Groser’s appeal to political realism needs to far more disturbed than it appears to be by the magnitude of the threat that climate change is already disclosing. His wide experience of international negotiations is not as relevant as he appears to think.  Monbiot again:

“There are no comparisons to be made. This is not like war or plague or a stockmarket crash. We are ill-equipped, historically and psychologically, to understand it, which is one of the reasons why so many refuse to accept that it is happening.

“What we are seeing, here and now, is the transformation of the atmospheric physics of this planet. Three weeks before the likely minimum, the melting of Arctic sea ice has already broken the record set in 2007. The daily rate of loss is now 50% higher than it was that year.”

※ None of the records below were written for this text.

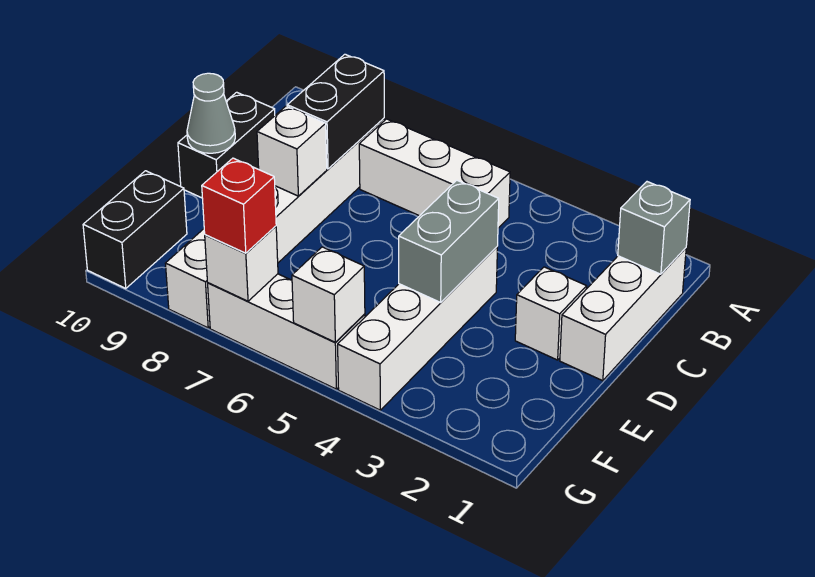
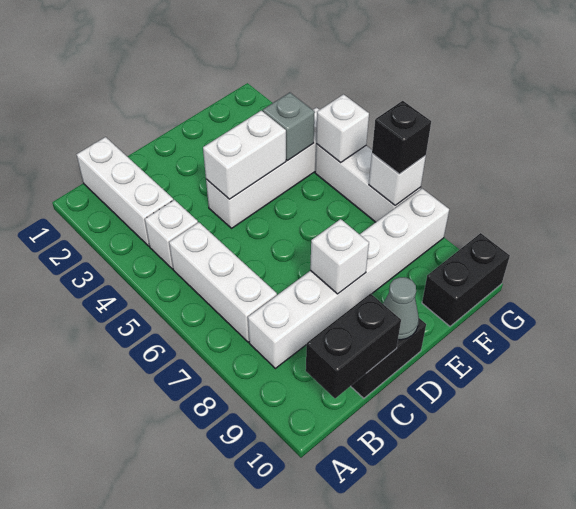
white brick B1:D1 level 1 -> white brick B1:B3 level 1
grey brick B1 level 2 -> grey brick F4 level 2
black brick B8:C8 level 2 -> black brick B10:C10 level 2
white brick D2 level 1 -> white brick B4 level 1
grey brick D4:E4 level 2 -> white brick D4:E4 level 2
red brick G7 level 3 -> black brick G7 level 3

Or from our own climate scientist James Renwick, who describes the break-up of Arctic sea ice as “just jaw-dropping”:

“This event unfolding in the Arctic Ocean right now should be a wake-up call to governments world-wide, that climate change is a serious threat, and it is not distant menace, it is on our doorstep today.”

Groser’s claims about political realism do not seem to have been exposed to the full impact of scientific realism. He does not say that human society is in grave danger. I have not heard that from any government Minister. Maybe the political realities will remain problematic even when that is said, but we would have more confidence in our negotiators if we knew that our government was fully cognisant of what climate change is threatening.  We would also expect such cognisance to put a dampener on the government enthusiasm for an increase in fossil fuel exploration and mining which sits very ill with the claim that we are attempting to persuade others to get on the mitigation bus.

In the eight years before the new international agreement we should not just be sitting on the bus waiting for it to fill up with passengers. We should be acting vigorously on our own account with serious mitigation measures because we understand the great danger of climate change.